### WORK REQUIRED:
Exact transcription, pictures omitted: reproduce the listing below.

### RECORDS FOR THE TASK:
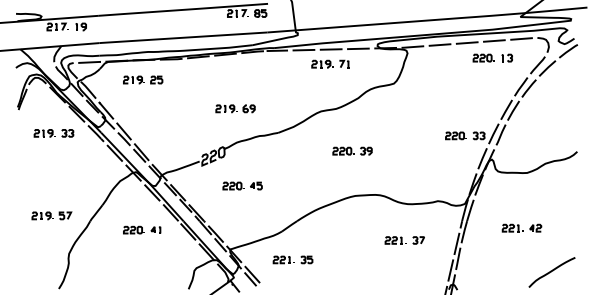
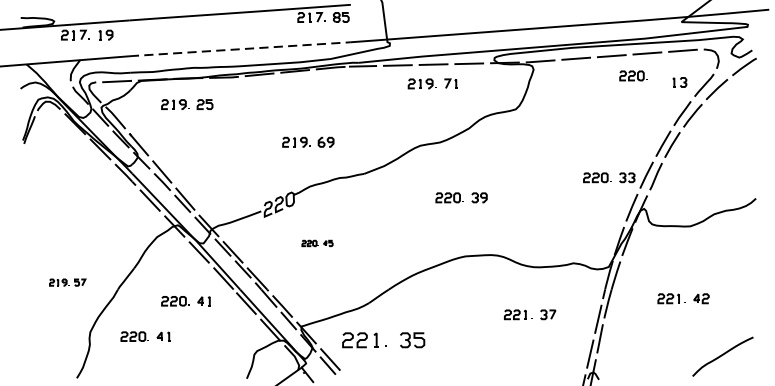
line: (183, 37) -> (240, 48), solid -> dashed
part: (506, 57) -> (678, 81), moved
part: (53, 133) -> (69, 174), removed
part: (242, 185) -> (317, 242), size x0.6
part: (51, 215) -> (67, 282), size x0.7
part: (111, 256) -> (145, 335), added
part: (292, 259) -> (382, 339), size x1.6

### SOLUTION BELOW:
line: (183, 37) -> (240, 48), solid -> dashed
part: (506, 57) -> (678, 81), moved
part: (53, 133) -> (69, 174), removed
part: (242, 185) -> (317, 242), size x0.6
part: (51, 215) -> (67, 282), size x0.7
part: (111, 256) -> (145, 335), added
part: (292, 259) -> (382, 339), size x1.6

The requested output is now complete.